They were all beginning to pant, unable to get enough oxygen into their lungs.
Soon, they’d start to lose consciousness.
Amy waded through the waist-deep water towards Iris, her long skirts tangling around her legs. She was so cold she could barely feel her feet.
Iris was shivering uncontrollably. Amy rubbed her palms briskly against her sister’s upper arms, ignoring the shooting pain in her dislocated shoulder as she tried to warm her.
‘Did I do the right thing?’ Iris asked, her voice raw.
‘You didn’t do anything,’ Amy said. ‘It was Finn’s decision.’
‘I helped him,’ Iris said. ‘I should have stopped him.’
‘It wasn’t up to you,’ Amy said. ‘Whatever happens next, Iris, you know the man your son has become. You should be so goddamn proud of him, because I know I am.’
‘I am,’ Iris said. ‘I really am.’
Amy pulled her into a hug, so her sister couldn’t see the truth written in her face.
If Finn managed to swim safely down through the flooded stairwell in the pitch-blackness, if he somehow opened the door, if he actually escaped from the Lady, he’d then have to manage his ascent carefully, so very carefully, fighting every instinct to swim as fast as he could to the surface as he ran out of air.
Fresh lake water lacked the buoyancy of salty seawater.
He’d have to kick his way up forty, sixty, maybe a hundred feet, exhaling all the while.
If he didn’t get it exactly right, if he ascended too fast, the air trapped in his lungs would expand and rupture them.
The surrounding water pressure would decrease too quickly for the gas bubbles in his body to dissipate.
They’d enter his blood and travel throughout his circulatory system; they could get lodged in his spinal cord or brain.
He would die.
And even if Finn got Powerball, one-in-seventy-three-million lottery-winner lucky and made it to the surface safely, he still had to somehow find his way to the shore in the darkness, with no lights to show him where safety lay.

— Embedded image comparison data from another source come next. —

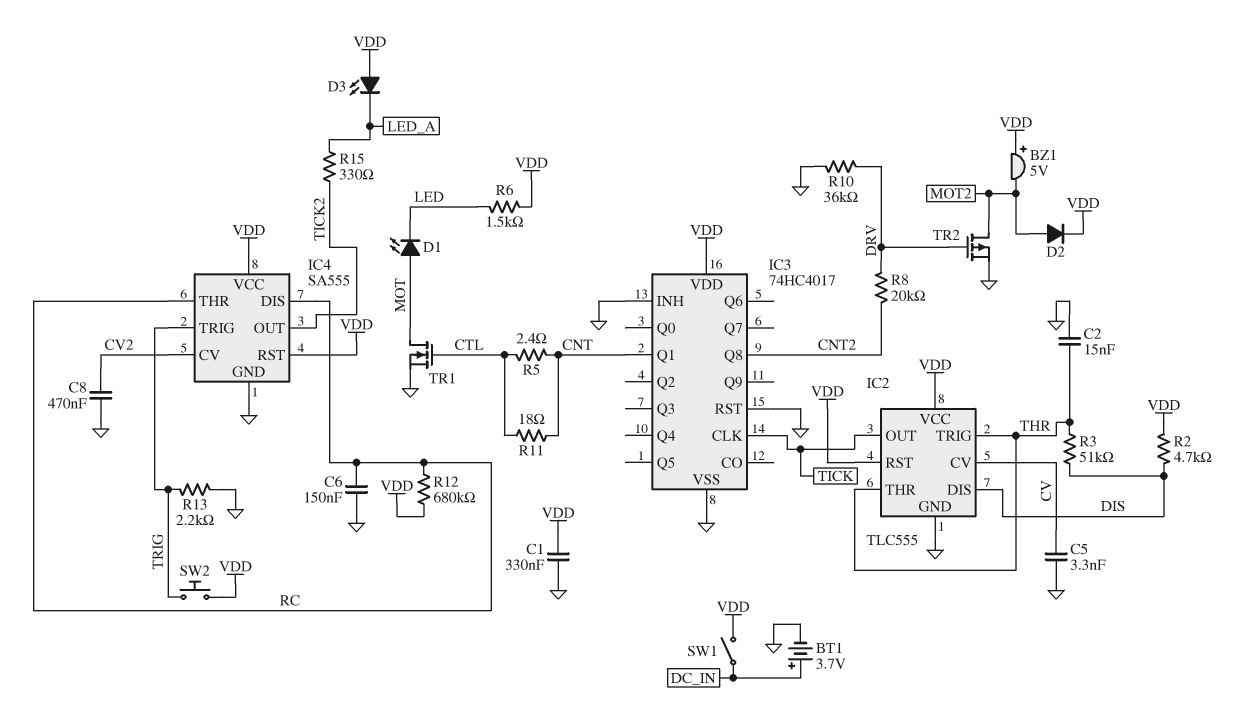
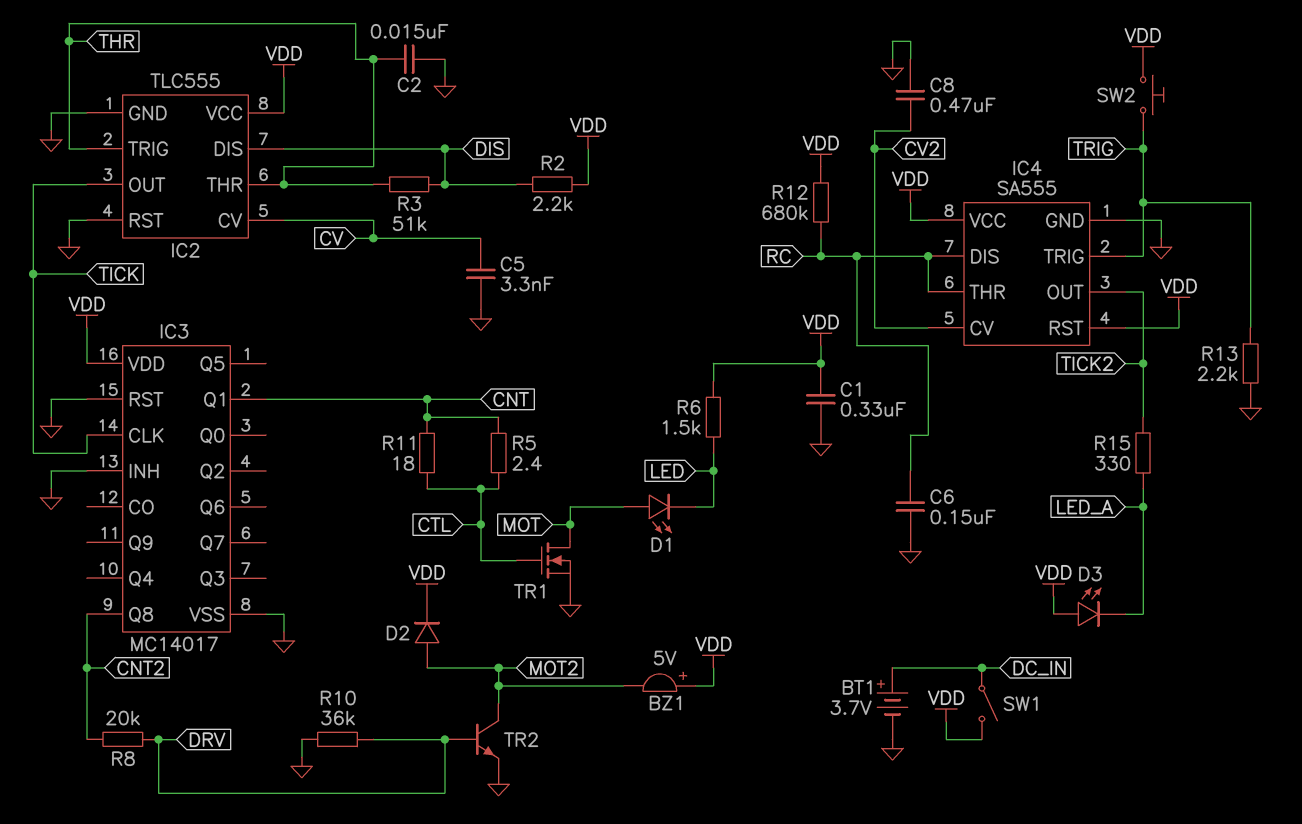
IC2 pin RST: VDD -> GND
IC3: 74HC4017 -> MC14017
R2: 4.7k (DIS, VDD) -> 2.2k (DIS, VDD)
TR2: PMOS (G DRV, D MOT2, S GND) -> NPN (B DRV, C MOT2, E GND)

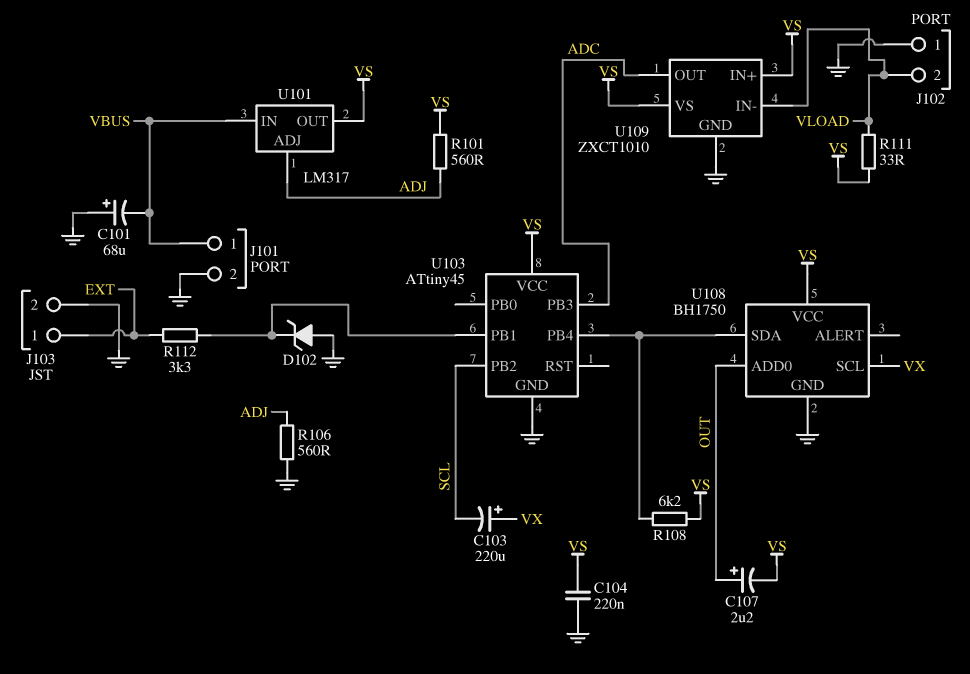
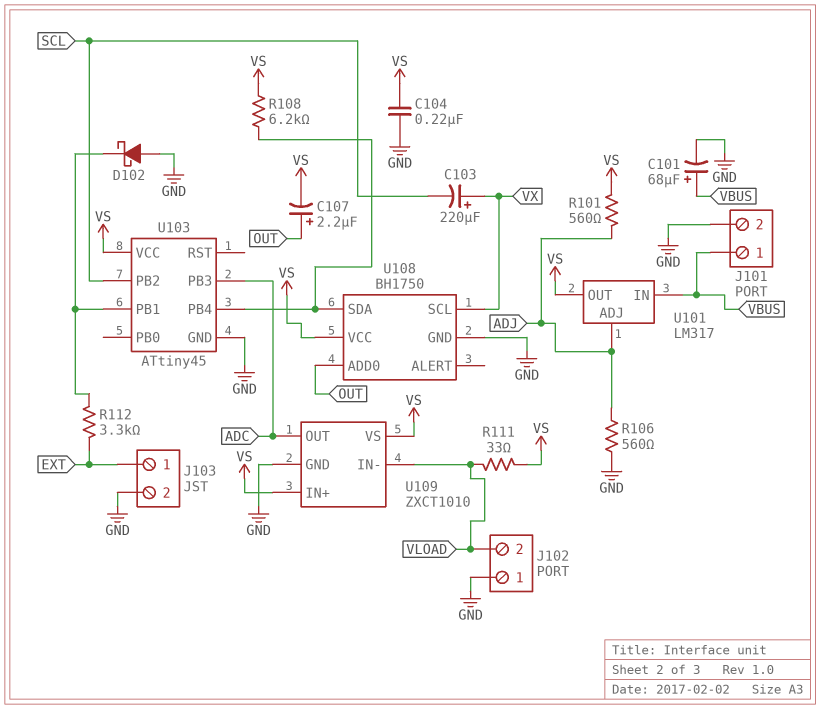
C101: 68uF (plus GND, minus VBUS) -> 68uF (plus VBUS, minus GND)
D102: zener (A GND, K U103/PB1) -> schottky (A GND, K U103/PB1)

If they’d had any other choice, any choice at all, she’d never have let him go.
She released Iris as several students pushed through the water towards them, their movements sending floating debris rippling through the cabin. The boat shifted uneasily against the lakebed.
‘You all need to keep still,’ Amy called out. ‘We can’t risk destabilising the boat. I know you’re cold and frightened, but help is coming—’
‘You don’t know that,’ Ashley said.
Even in this moment of life-and-death crisis, she was salty and defiant.
‘It won’t be for much longer,’ Amy said. ‘Rescue is on the way. In the meantime, try to move as little as possible. We all need to conserve air.’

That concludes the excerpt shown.